In question is the Pulitzer Boards silence following the recent announcement of this years winners and finalists for excellence in journalism. The awards did not include a special citation for the late Ed Kennedy, the Associated Press bureau chief in Paris who – contesting and defeating political censorship – broke the story of the Nazi surrender that ended World War II. Kennedy was ultimately fired, his career and reputation ruined.
Supporters of Kennedy, who believe he was unjustly punished for what reporters are supposed to do, believe his vindication – with a Pulitzer Prize – is long overdue. This is especially true when the Associated Press last year apologized for its role in what led to his being banished by the military from further reporting from the European front.
At issue is the Pulitzer Boards self-imposed policy of secrecy – a policy the Ed Kennedy followers argue runs counter to the precepts of a free press in this country – especially when that veil of confidentiality is imposed on one of the most dramatic and symbolic examples in the history of U.S. journalism.
When journalists ask questions, they expect answers. When answers are not forthcoming, they suspect.
In the case of the Ed Kennedy Project, they ask, What could be a greater example of excellence in journalism than Kennedys decision to justifiably defy political censorship and be the first to tell the world that the war against Nazi Germany had ended?
The Pulitzer Boards answer to that question has been one of silence even though it was Kennedy alone who showed moral courage at a time when the military, led by Gen. Dwight Eisenhower, was a hero to everyone.
Ed Kennedy Project members, with a few dissenters, argue that the Kennedy case is an exception. Whereas all other Pulitzer Prizes are decided among competitors and deliberations may warrant confidentiality, special Pulitzer citations are not based on competition but apparently on the taste and whim of the Pulitzer Board.
In the last 50 years the Pulitzer Board, without explanation, has doled out 22 special citations, according to its website. Only five of those coveted awards went to journalists.

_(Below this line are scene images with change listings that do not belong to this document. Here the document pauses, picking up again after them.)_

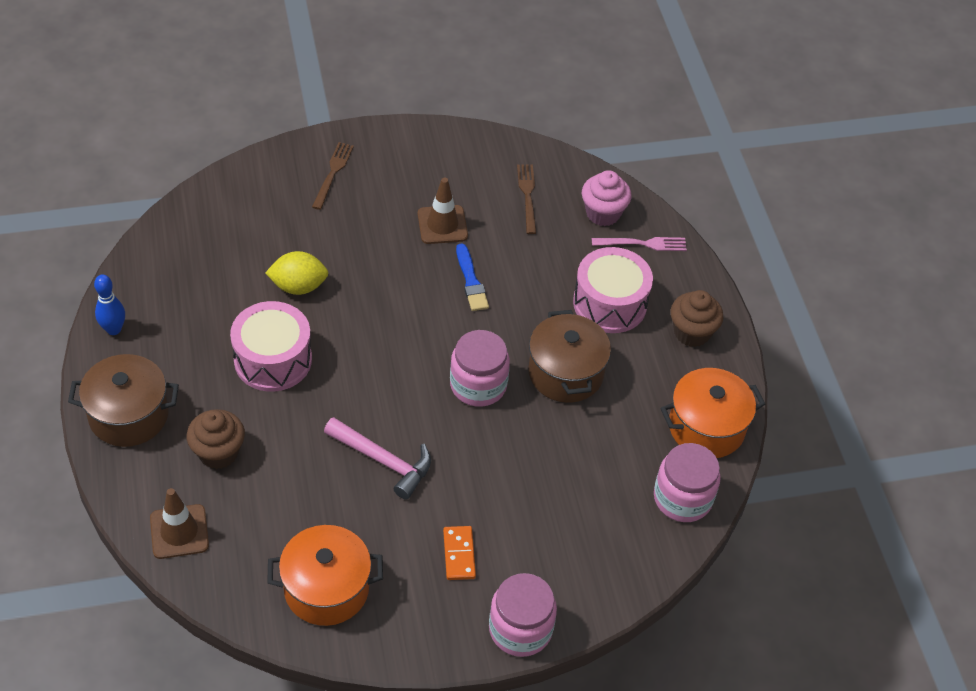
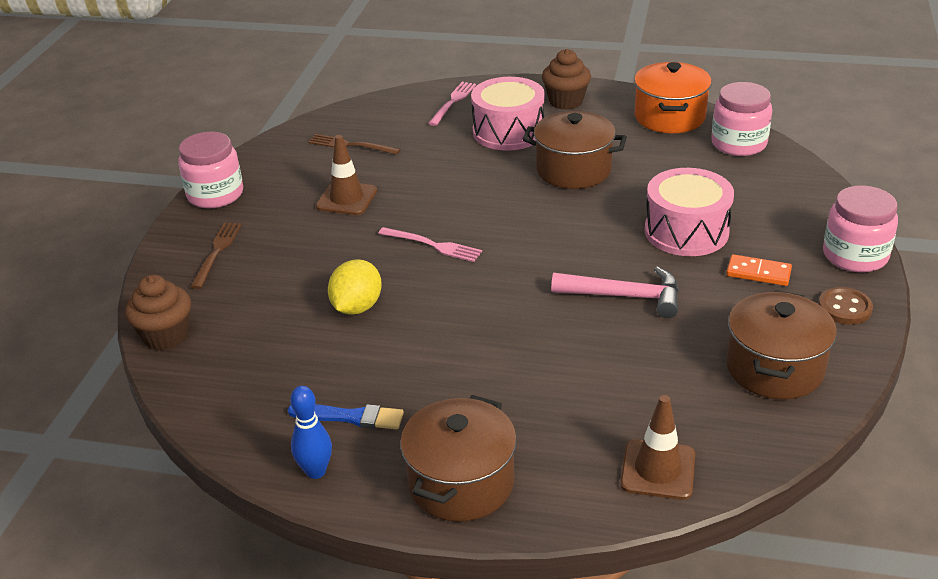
camera: 60 degrees left, 15 degrees down
(218, 452) = (557, 414): brown cupcake -> brown cupcake (166, 336)
(273, 359) = (447, 346): pink drum -> pink drum (686, 231)
(326, 589) = (774, 368): orange pot -> brown pot
(333, 172) = (217, 251): brown fork -> brown fork turned 60 degrees clockwise
(383, 461) = (625, 296): pink hammer -> pink hammer turned 45 degrees clockwise
(400, 307) = (434, 245): none -> pink fork
(432, 630) = (844, 308): none -> brown button
(471, 281) = (430, 197): blue brush -> blue brush (350, 417)
(478, 385) = (560, 219): pink jar -> pink jar (215, 194)
(603, 213) = (403, 113): pink cupcake -> none

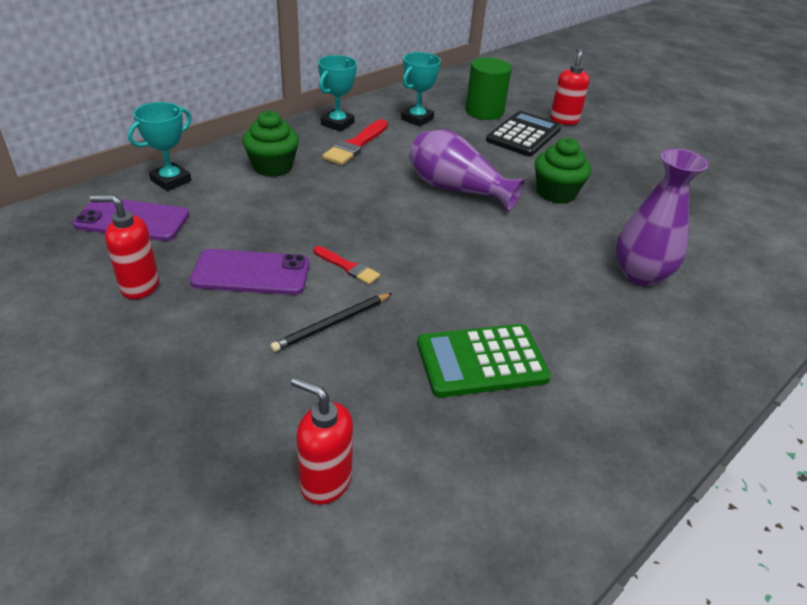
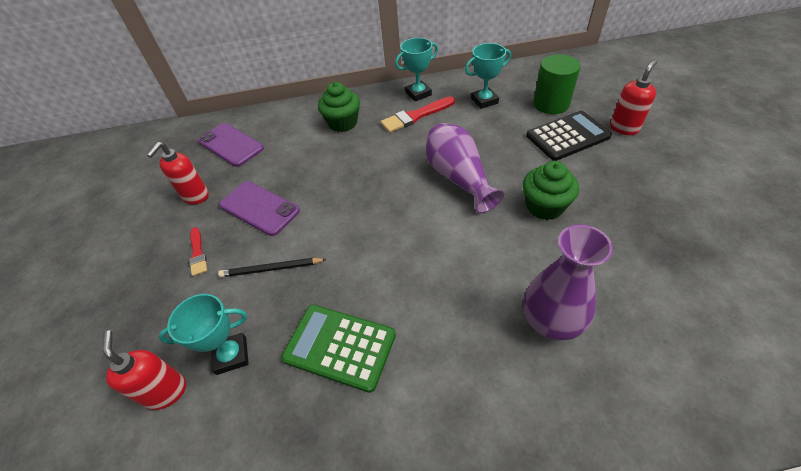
camera: 40 degrees right, 10 degrees up
(139, 286) = (195, 196): red soap dispenser -> red soap dispenser turned 105 degrees counterclockwise
(171, 180) = (274, 119): turquoise trophy -> turquoise trophy (231, 355)
(348, 267) = (320, 224): red brush -> red brush (198, 253)

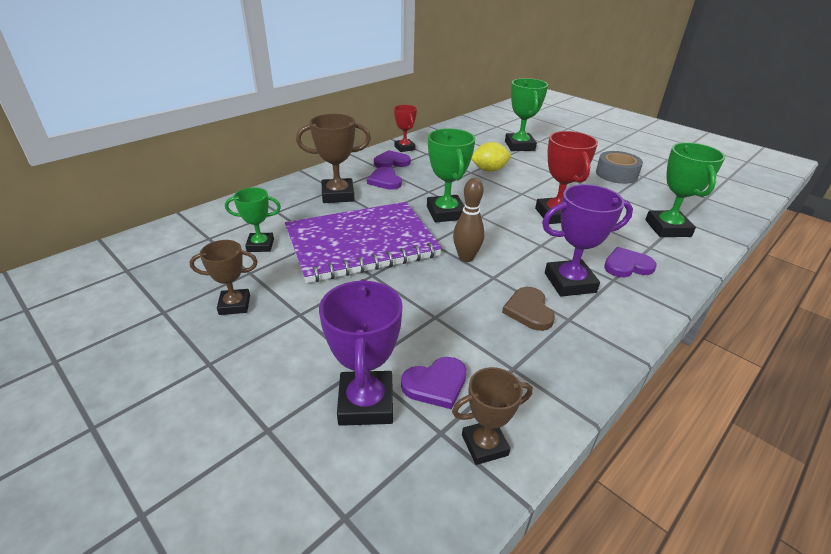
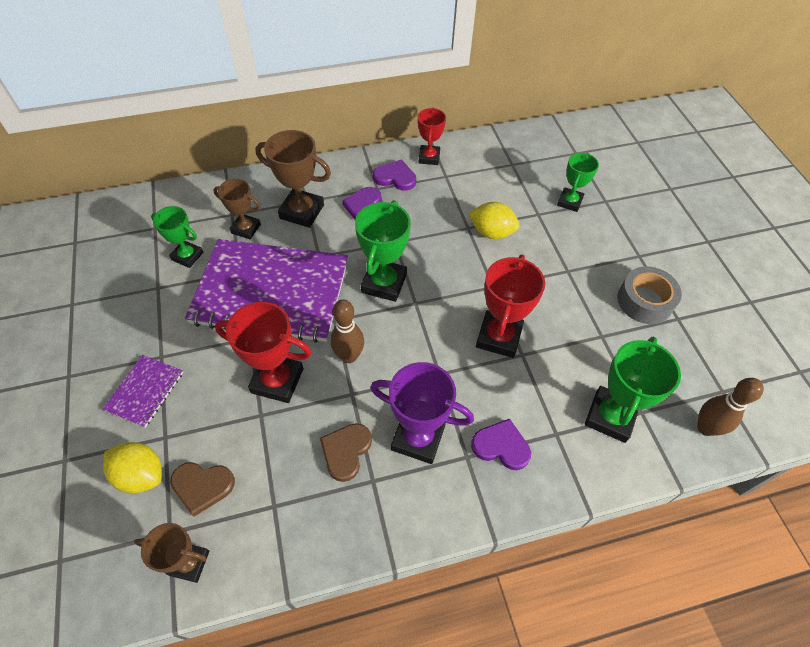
camera: 30 degrees right, 20 degrees up
(234, 305) = (122, 322): brown trophy -> brown trophy (246, 229)
(308, 343) = (145, 391): none -> purple notebook
(366, 403) = (141, 475): purple trophy -> yellow lemon
(425, 291) = (277, 380): none -> red trophy
(436, 384) = (202, 486): purple heart -> brown heart
(519, 146) = (569, 202): green trophy -> green trophy, size x0.64
(720, 215) = (705, 428): none -> brown bowling pin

Pulitzer administrators are fond of saying its rare for a special citation to be made, and in one respect they are accurate: Its extremely rare for a special award from the very body representing the nations highest honor in journalism to go to an actual journalist.
So along comes a one-of-a-kind application from the Ed Kennedy Project seeking a special Pulitzer on behalf of the late Ed Kennedy, and the application is met with silence.
The Pulitzer Boards policy of secrecy effectively stifles any open discussion of government censorship issues at the Pulitzer level, and casts a skeptical eye back to 1944 – when Kennedy was knocking heads with military censors as he covered the war from North Africa to the Nazi surrender in France – when it gave a special Pulitzer to the director of the U.S. Office of Censorship.
In the instance of Ed Kennedy, taking refuge behind a wall of secrecy is hardly an endorsement of the principles the Pulitzer Board professes to follow in the awards it gives under its revered name.